While Cays enjoys the sport today, it wasn’t so long ago that the thought of it made her freeze with panic. She was over 40 when she resolved to conquer her fears of heights and speed in order to spend more time with her family, all avid cross-country skiers. She met that goal through years of dedication and small steps: first going out with an instructor and then spending each weekend conquering the trails at her own pace. “I now seek out hills that are called things like Terminator and Eliminator and Vertigo,” she says proudly.

Having the confidence to ski up a hill is as important as being able to ski down it, Cays explains—even when you can’t see what’s on the other side. In many ways, this is an apt metaphor for pension investing.

The CAAT Pension Plan, a $5.5-billion DB plan whose members include employees at Ontario’s 24 colleges of applied arts and technology, has undergone some major changes over the past few years to ensure that it’s equipped to face the instability of investment markets. Chief among these changes—and what Cays views as her proudest career achievement—has been altering the way the fund’s investment committee looks at governance and risk.

“It’s not about focusing on what our investment managers are doing relative to the TSX, what bets they’re making. It’s how much we should have in equities, in infrastructure, in real return bonds.”

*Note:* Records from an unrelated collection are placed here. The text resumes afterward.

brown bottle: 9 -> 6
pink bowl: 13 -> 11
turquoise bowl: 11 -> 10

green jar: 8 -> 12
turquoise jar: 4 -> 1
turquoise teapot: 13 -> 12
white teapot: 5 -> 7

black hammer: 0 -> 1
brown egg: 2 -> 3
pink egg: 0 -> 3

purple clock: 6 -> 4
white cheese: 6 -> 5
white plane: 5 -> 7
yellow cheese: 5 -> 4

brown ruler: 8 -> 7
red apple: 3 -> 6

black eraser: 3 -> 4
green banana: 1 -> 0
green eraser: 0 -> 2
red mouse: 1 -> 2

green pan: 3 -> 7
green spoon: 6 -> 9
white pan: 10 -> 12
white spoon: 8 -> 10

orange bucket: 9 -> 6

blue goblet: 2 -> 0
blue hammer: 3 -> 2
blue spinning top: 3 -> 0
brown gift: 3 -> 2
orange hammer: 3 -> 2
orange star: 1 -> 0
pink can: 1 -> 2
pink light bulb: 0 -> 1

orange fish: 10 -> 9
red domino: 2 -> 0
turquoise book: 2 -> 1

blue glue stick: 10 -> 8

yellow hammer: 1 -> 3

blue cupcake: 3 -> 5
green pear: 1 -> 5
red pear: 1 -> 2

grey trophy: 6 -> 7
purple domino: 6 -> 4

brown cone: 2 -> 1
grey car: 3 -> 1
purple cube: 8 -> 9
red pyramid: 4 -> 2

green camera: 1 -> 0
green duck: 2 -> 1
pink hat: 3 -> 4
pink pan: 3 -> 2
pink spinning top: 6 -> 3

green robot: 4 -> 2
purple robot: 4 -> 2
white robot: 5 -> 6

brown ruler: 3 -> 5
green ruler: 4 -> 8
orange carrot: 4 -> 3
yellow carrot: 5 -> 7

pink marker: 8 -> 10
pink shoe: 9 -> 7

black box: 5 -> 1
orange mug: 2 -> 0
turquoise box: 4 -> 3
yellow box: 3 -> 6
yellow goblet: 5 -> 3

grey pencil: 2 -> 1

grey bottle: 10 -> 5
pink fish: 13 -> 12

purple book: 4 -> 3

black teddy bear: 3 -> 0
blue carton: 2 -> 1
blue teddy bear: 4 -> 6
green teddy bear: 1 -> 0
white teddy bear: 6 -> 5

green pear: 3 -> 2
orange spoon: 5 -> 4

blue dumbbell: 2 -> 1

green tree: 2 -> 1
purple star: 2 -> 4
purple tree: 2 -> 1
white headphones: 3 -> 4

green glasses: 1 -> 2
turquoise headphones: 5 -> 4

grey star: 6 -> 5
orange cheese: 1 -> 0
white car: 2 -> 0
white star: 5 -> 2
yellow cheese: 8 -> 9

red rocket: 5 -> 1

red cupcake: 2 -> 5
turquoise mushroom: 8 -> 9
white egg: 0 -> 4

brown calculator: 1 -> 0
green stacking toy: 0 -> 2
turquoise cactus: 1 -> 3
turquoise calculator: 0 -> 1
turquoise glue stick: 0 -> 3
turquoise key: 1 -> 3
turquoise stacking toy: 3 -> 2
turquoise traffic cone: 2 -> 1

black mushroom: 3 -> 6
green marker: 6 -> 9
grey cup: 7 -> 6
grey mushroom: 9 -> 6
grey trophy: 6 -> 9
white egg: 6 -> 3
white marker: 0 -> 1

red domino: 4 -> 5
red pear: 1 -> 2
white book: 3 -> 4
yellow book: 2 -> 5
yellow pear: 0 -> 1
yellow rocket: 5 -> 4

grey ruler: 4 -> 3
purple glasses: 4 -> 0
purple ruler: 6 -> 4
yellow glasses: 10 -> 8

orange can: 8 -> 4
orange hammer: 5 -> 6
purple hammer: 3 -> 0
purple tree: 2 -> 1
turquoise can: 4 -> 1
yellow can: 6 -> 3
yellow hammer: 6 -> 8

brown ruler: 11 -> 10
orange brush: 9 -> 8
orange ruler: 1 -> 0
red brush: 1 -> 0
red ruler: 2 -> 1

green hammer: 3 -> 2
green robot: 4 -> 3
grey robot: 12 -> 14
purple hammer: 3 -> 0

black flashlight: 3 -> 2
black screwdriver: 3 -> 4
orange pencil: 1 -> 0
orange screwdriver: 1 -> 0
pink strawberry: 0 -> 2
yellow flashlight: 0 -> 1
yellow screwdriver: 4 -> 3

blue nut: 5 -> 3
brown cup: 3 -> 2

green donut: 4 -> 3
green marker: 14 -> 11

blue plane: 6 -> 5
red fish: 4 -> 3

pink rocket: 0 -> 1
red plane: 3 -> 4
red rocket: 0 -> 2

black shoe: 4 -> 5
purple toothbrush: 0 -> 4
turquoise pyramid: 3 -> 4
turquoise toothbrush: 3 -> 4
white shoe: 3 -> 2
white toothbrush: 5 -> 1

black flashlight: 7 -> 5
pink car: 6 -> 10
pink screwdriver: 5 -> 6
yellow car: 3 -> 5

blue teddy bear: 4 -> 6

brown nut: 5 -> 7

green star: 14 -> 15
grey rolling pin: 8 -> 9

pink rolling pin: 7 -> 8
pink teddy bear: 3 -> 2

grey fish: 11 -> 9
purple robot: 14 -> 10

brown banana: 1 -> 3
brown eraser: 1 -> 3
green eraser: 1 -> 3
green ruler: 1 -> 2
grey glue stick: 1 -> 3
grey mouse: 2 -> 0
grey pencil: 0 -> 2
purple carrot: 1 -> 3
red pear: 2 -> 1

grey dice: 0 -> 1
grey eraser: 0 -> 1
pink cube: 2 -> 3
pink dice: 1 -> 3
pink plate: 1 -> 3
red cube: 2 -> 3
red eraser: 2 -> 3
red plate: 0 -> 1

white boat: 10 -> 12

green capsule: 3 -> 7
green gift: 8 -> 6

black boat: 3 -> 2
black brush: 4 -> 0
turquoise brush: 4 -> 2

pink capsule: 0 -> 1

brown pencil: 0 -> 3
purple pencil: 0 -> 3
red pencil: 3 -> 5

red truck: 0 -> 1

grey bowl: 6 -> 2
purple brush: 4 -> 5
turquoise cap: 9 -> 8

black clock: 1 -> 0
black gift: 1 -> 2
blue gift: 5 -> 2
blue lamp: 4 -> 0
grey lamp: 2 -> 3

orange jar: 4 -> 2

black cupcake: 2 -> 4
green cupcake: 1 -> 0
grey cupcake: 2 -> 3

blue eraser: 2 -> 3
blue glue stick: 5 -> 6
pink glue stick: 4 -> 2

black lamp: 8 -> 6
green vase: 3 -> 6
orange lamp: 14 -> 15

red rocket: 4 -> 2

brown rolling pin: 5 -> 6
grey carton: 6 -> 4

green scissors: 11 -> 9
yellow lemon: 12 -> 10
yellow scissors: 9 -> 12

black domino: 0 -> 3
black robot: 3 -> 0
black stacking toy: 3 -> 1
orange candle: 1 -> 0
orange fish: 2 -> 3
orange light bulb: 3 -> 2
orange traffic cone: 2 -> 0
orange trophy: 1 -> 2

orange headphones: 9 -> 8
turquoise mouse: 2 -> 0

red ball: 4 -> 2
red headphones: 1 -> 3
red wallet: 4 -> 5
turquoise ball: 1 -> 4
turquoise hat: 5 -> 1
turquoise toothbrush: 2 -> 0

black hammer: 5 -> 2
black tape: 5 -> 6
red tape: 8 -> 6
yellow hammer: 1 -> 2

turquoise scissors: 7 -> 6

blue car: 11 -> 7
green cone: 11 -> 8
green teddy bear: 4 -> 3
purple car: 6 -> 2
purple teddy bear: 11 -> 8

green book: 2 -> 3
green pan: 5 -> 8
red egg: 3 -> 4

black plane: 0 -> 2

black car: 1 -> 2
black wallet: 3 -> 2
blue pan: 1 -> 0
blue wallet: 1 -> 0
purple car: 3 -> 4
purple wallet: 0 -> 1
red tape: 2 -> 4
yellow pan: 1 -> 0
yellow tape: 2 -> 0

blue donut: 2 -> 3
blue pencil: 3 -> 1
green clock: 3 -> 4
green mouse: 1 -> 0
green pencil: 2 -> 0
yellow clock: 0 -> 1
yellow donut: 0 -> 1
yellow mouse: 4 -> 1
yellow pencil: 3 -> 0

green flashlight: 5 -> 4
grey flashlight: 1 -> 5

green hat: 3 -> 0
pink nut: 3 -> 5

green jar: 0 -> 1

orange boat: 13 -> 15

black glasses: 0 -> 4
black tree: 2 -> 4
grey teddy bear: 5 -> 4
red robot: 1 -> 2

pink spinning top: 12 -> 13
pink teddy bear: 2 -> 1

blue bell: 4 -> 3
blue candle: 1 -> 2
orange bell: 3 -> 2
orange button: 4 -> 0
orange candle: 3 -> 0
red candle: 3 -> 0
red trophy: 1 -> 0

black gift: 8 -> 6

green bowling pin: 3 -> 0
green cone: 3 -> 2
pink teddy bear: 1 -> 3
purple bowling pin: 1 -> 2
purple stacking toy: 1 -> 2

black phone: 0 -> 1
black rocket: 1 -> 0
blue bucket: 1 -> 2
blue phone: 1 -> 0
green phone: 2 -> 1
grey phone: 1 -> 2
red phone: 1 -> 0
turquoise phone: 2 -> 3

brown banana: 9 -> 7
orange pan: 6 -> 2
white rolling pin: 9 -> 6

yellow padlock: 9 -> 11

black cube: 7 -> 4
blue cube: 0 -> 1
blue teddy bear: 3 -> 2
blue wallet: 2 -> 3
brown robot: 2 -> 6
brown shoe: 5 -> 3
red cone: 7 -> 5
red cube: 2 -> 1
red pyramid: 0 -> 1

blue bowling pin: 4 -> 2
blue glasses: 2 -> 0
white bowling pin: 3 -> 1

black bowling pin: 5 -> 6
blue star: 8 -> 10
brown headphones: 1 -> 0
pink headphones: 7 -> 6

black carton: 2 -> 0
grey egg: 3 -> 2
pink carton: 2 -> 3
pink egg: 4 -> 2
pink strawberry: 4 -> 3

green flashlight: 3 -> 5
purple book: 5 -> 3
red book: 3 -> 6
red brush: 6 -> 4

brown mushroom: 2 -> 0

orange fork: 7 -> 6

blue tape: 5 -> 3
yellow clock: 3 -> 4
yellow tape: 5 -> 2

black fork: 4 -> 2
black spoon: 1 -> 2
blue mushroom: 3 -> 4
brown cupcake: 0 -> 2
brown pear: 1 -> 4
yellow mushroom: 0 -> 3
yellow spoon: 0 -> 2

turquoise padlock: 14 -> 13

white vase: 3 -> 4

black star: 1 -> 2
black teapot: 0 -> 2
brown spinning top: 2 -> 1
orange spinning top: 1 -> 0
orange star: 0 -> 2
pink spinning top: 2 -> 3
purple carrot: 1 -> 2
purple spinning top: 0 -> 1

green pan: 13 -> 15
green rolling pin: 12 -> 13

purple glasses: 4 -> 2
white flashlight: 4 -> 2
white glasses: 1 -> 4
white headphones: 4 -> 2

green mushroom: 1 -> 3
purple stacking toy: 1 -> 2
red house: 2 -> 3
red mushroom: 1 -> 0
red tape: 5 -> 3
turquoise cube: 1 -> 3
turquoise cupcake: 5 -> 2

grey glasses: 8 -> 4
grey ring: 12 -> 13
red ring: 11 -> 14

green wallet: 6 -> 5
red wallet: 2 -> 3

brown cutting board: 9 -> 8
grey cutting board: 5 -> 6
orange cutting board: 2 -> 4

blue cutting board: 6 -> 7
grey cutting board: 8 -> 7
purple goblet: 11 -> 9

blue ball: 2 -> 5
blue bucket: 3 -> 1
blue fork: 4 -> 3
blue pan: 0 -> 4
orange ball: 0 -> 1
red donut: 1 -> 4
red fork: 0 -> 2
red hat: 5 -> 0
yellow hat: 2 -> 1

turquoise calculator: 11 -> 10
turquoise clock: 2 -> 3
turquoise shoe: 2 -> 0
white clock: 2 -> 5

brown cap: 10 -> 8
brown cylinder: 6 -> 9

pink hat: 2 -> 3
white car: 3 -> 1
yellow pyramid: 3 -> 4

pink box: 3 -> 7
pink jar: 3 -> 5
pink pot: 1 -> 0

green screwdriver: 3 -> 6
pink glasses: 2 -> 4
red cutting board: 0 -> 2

Cays says she’s drawn on her ability to take complicated but important pieces of information and present them clearly to help the fund’s investment committee, comprised mostly of college representatives without a formal investing background, understand where the risks are in the fund versus its liabilities. This, in turn, has helped the committee create policy designed to keep the plan on sound footing over the long term.

Despite her extensive track record of success over more than 20 years in pensions and investments—Cays worked with CIBC and the Healthcare of Ontario Pension Plan prior to joining CAAT in 2006—it wasn’t her first career choice.

“My dad was a chorister in the U.K. at Durham Cathedral [an icon of Romanesque architecture built in 1093]. Music was everywhere in our house. We sang in the church choir; I played the piano and French horn.”

When it was time to decide on post-secondary education, Cays considered studying math at the University of Waterloo in Ontario, hoping to combine the computer science elements of the program with her love of music.
“It turned out that I wasn’t all that good at the computer science part of the math program, so that changed,” says Cays, who instead earned a BA in economics and eventually became a CFA.

One of the most important lessons Cays has learned is that life throws a lot of curves, both personally and professionally. Her ability to adapt and change course has served her well over the years. “I’ve never been terribly good at plotting out either my career or my personal life, but I think I’ve made good choices.”